San Francisco Examiner, Sunday, April 14, 1996
By Julie Chao (of the Examiner Staff)
It might adopt a sister city in China. Then it might immediately sever the relationship. That's if things go as planned.
The City Council will decided Tuesday whether Changde in Human province should become Berkeley's 14th sister city and second sister city in China. The city's Peace and Justice Commission, responding to a flood of complaints about China's poor human rights record, wants the council to establish the relationship, but suspend it right away.
The commission, a volunteer panel that oversees Berkeley's sister city programs and human rights issues, reached the recommendation after much soul-searching. The 15-member panel had initially voted to adopt the measure, but after the public outcry against China, decided instead to approve but disapprove.
"We do not want to insult the people of Changde, but we don't want to make it seem as though things are hunky-dory in China," said City Councilwoman Dona Spring, who said she would vote for the proposal and believes a majority of council members would go along.

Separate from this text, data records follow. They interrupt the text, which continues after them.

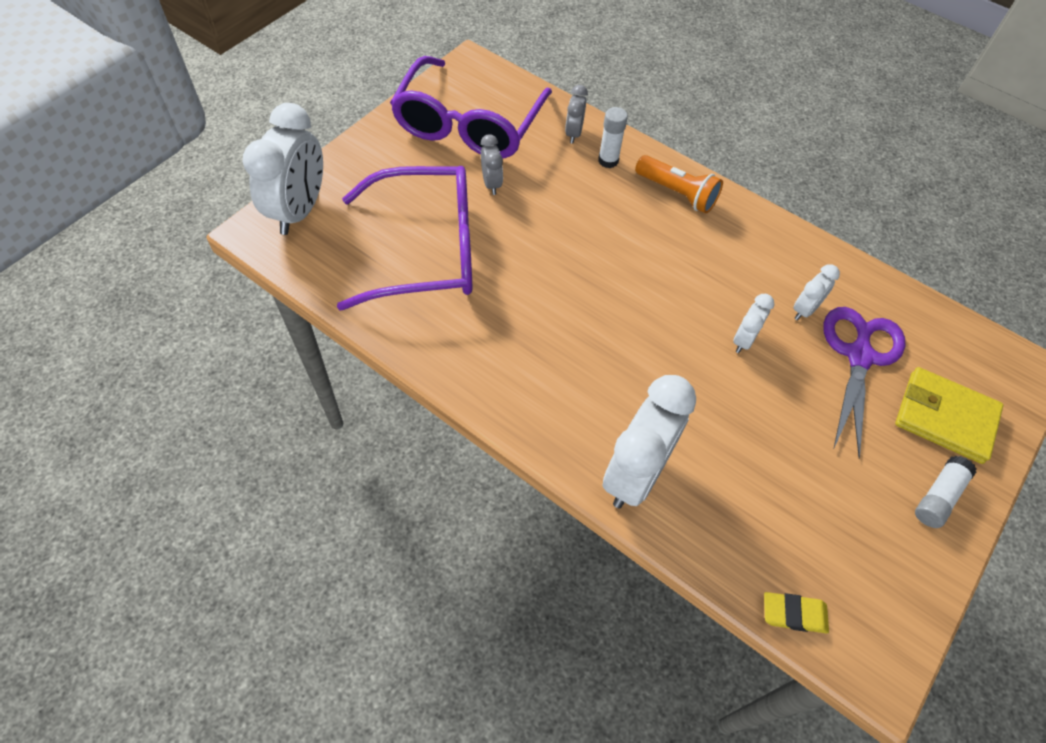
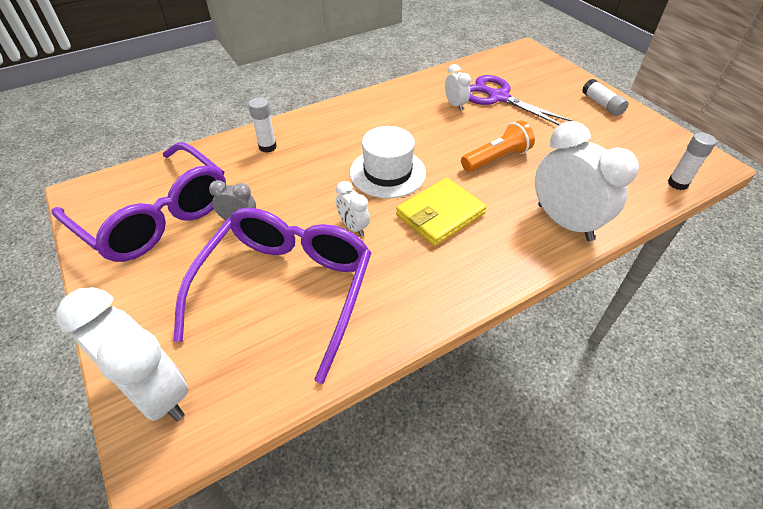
camera: 65 degrees left, 10 degrees down
(573, 133) = (224, 156): grey clock -> none
(626, 277) = (387, 172): none -> white hat
(677, 193) = (325, 124): orange flashlight -> orange flashlight (496, 158)
(744, 340) = (468, 137): white clock -> white clock (353, 227)
(794, 614) = (677, 183): yellow eraser -> white glue stick
(945, 417) = (550, 84): yellow wallet -> yellow wallet (440, 214)

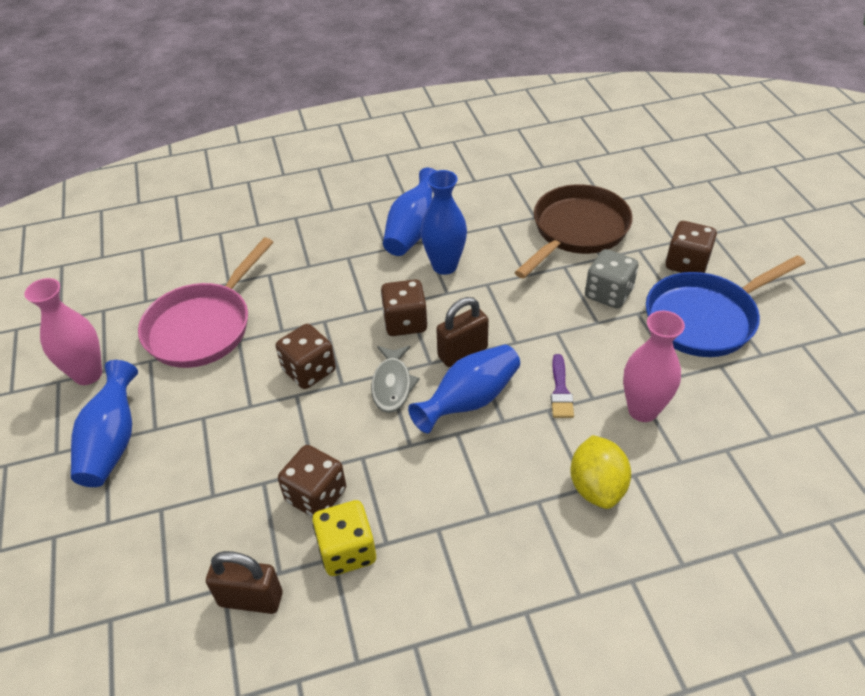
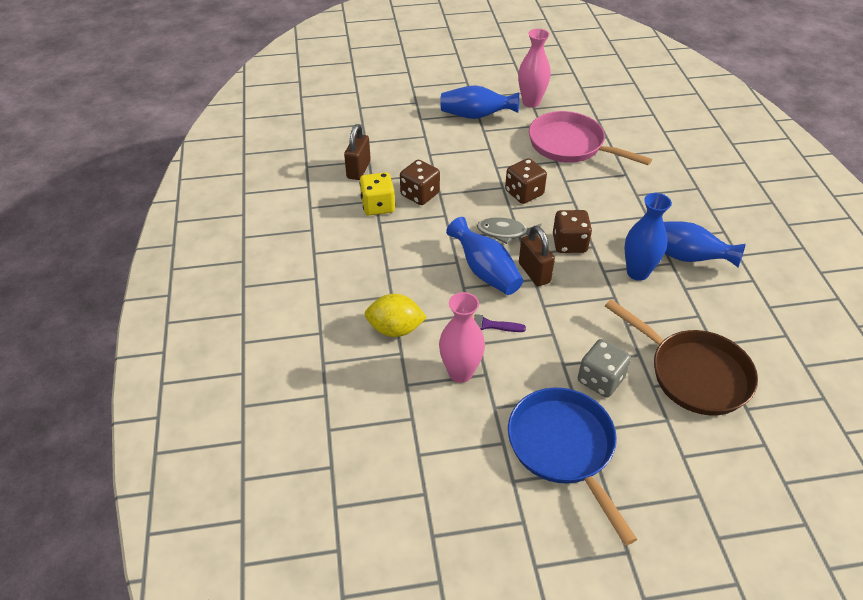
camera: 95 degrees right, 0 degrees up
(686, 263) = (645, 455): brown dice -> none

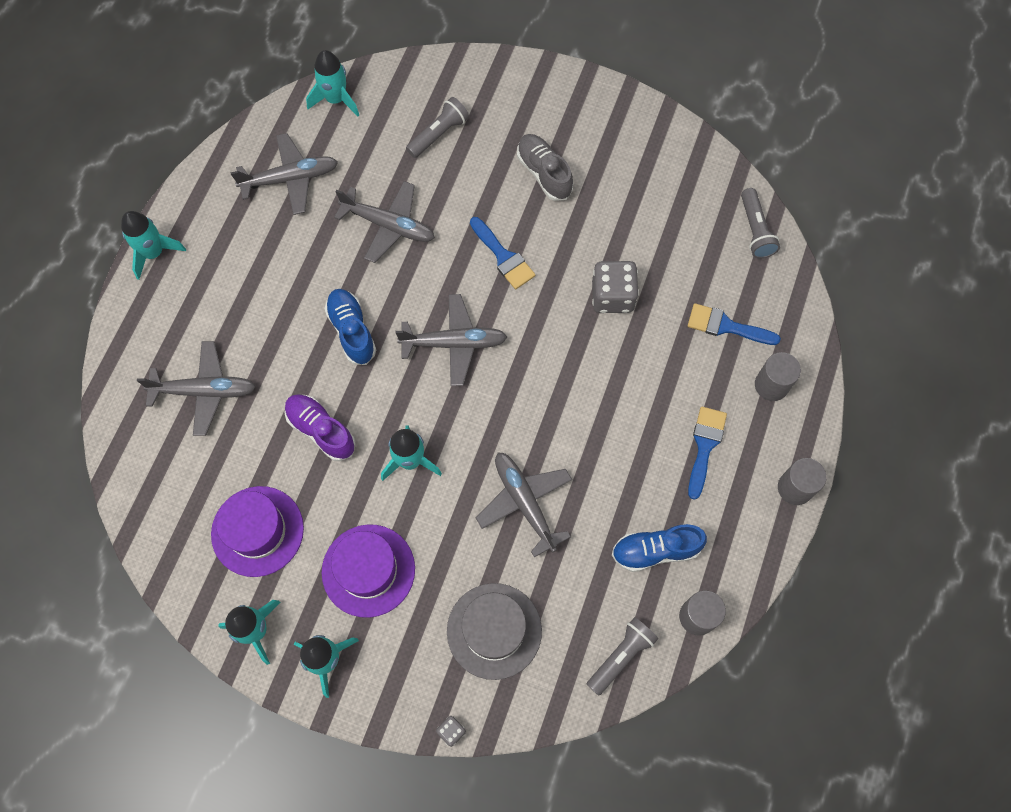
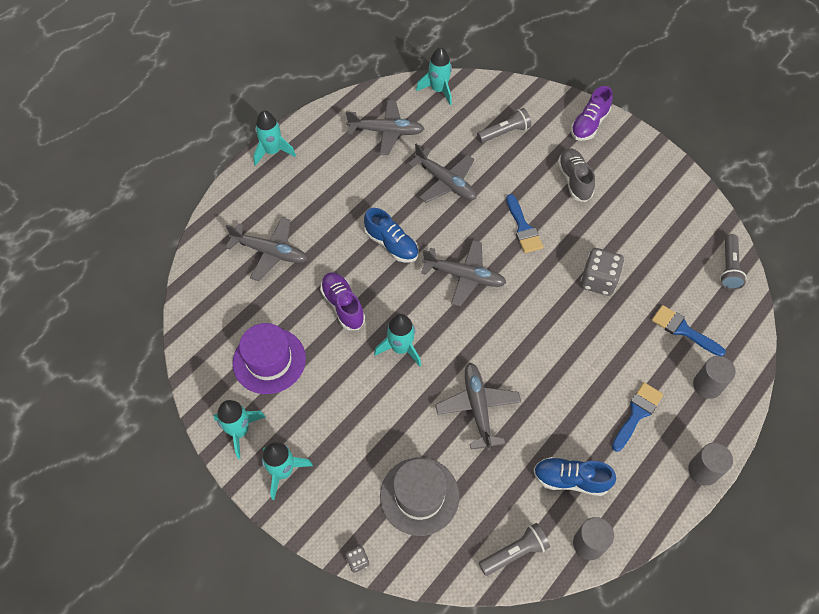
camera: 20 degrees right, 10 degrees down
(352, 331) = (391, 244): blue shoe -> blue shoe turned 135 degrees clockwise
(368, 570) = (339, 416): purple hat -> none
(538, 91) = (589, 124): none -> purple shoe

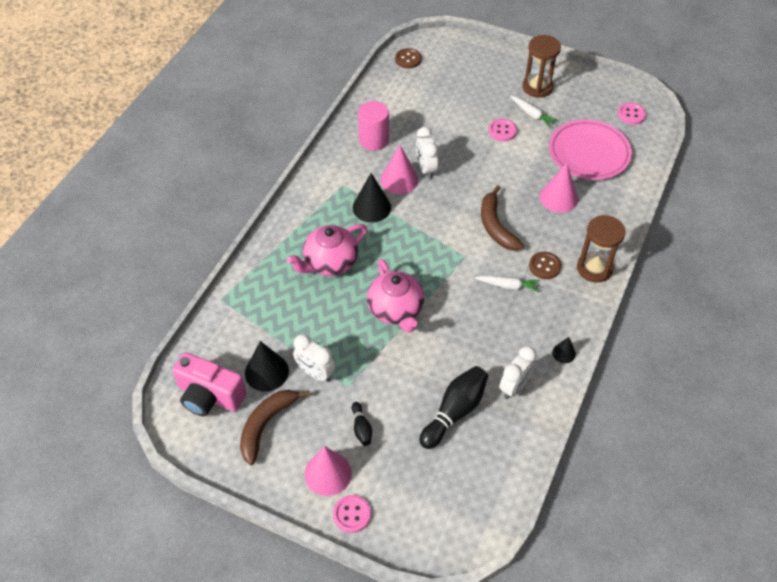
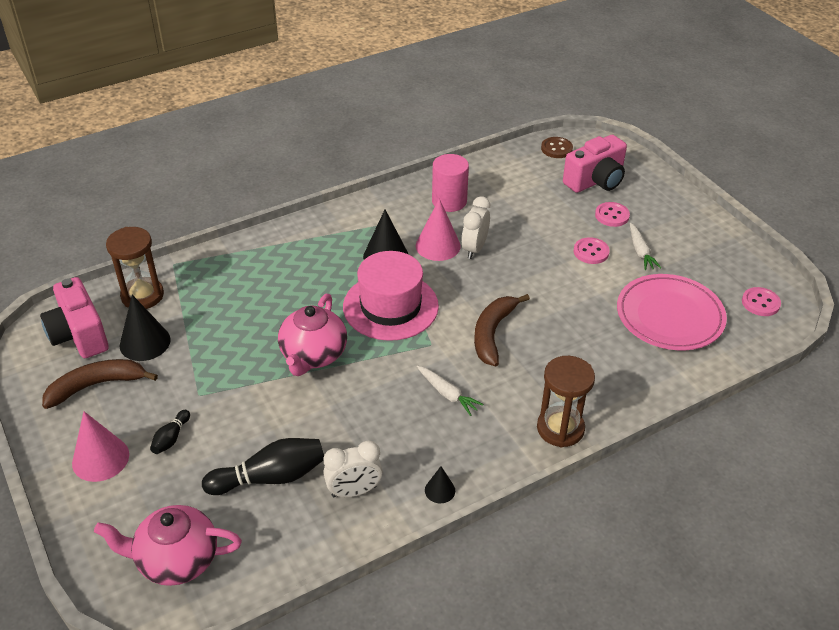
camera: 35 degrees right, 10 degrees down
(315, 373) = (184, 367): white clock -> none
(330, 263) = (297, 283): pink teapot -> pink teapot (176, 560)
(352, 514) = (81, 507): pink button -> pink button (612, 215)
(412, 244) = (390, 306): none -> pink hat
(457, 73) = (595, 181): none -> pink camera
(537, 87) = (673, 230): brown hourglass -> brown hourglass (142, 296)
(544, 266) = (506, 397): brown button -> none
(558, 198) = (589, 341): pink cone -> none

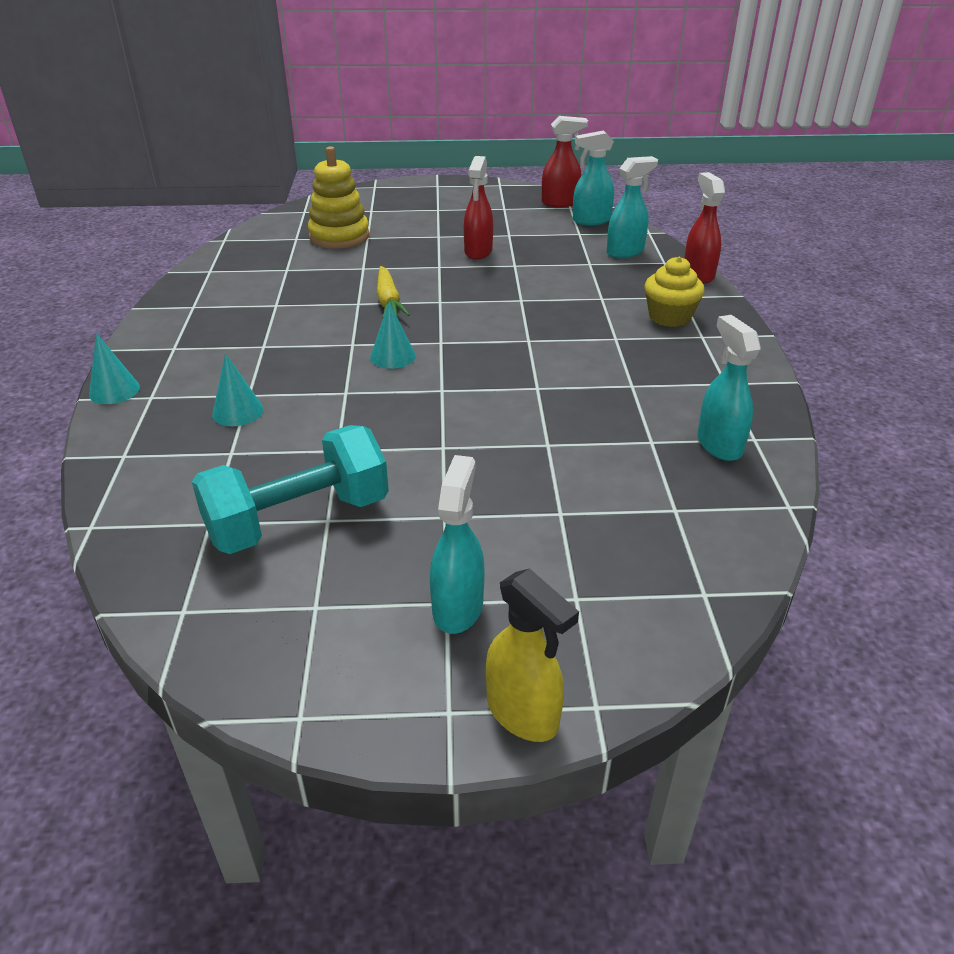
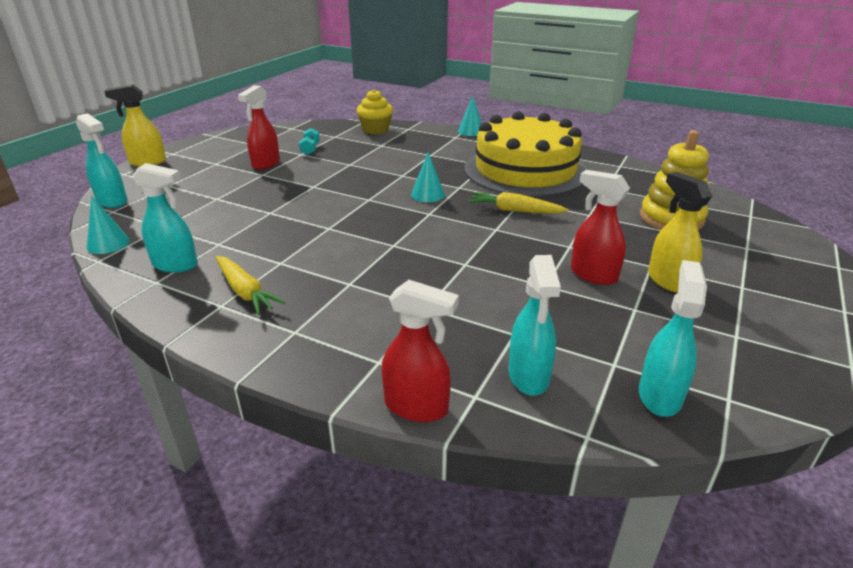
camera: 120 degrees right, 5 degrees down
(237, 411) = (416, 150): turquoise cone -> turquoise cone (108, 243)
(265, 317) = (525, 170): none -> yellow cake
(298, 520) = (310, 149): turquoise dumbbell -> turquoise dumbbell, size x0.40
(456, 229) = (668, 281): none -> yellow spray bottle
(458, 607) = (209, 164): turquoise spray bottle -> turquoise spray bottle (112, 201)
(560, 203) = (751, 396): red spray bottle -> red spray bottle (265, 164)
(669, 317) = (348, 330): yellow cupcake -> yellow cupcake (375, 130)
(695, 380) = (245, 291): none -> yellow carrot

The sister city proposal came from May Alice Rathbun, president of the informal Berkeley U.S./China Exchange Program. After going to China in 1984-1985 to teach English at Hunan Normal University in Changsha, she kept up contact with the school, sponsoring academic exchanges and hosting visiting delegations. Last October, she and Berkeley Mayor Shirley Dean, along with 10 others, visited Changde.
"Over a 10-year period there were many activities. The whole point was to make it more formal," she said of the sister city proposal. She said Changde was chosen for its size (225,000 population) and proximity to Changsha, a larger industrial city.
Word of the plan drew immediate protest from groups supporting Tibetan causes. Many Tibetans living in exile have been calling for independence for their homeland since the Chinese army suppressed an uprising there in 1959.
"(We) think that (the sister city relationship) would be rewarding the government of China for its violation of human rights," said Glen Gilbert, executive director of the Berkeley-based International Committee of Lawyers for Tibet.
Gilbert said that isolation and sanctions by the world community is the way to deal with China, rather than the tactic of constructive engagement favored by groups like Rathbun's and also by the Clinton administration.
"Politically and philosophically I support sister cities as a way of helping people all over the world to get to know other people," said Commissioner Michael Sherman, who helped draft the proposal coming before the city council. "But there was a lot of anxiety in my mind about this whole thing."
The proposal also calls for a review of human rights in China every 12 months to decided if the sister city relationship with Changde can be taken off suspension.
What about Berkeley's other sister city in China, the Haidian District of Beijing? Asked if the Peace and Justice Commission planned to re-evaluate that relationship, Sherman said, "That thought hasn't occurred to us, but this might be something worth looking into."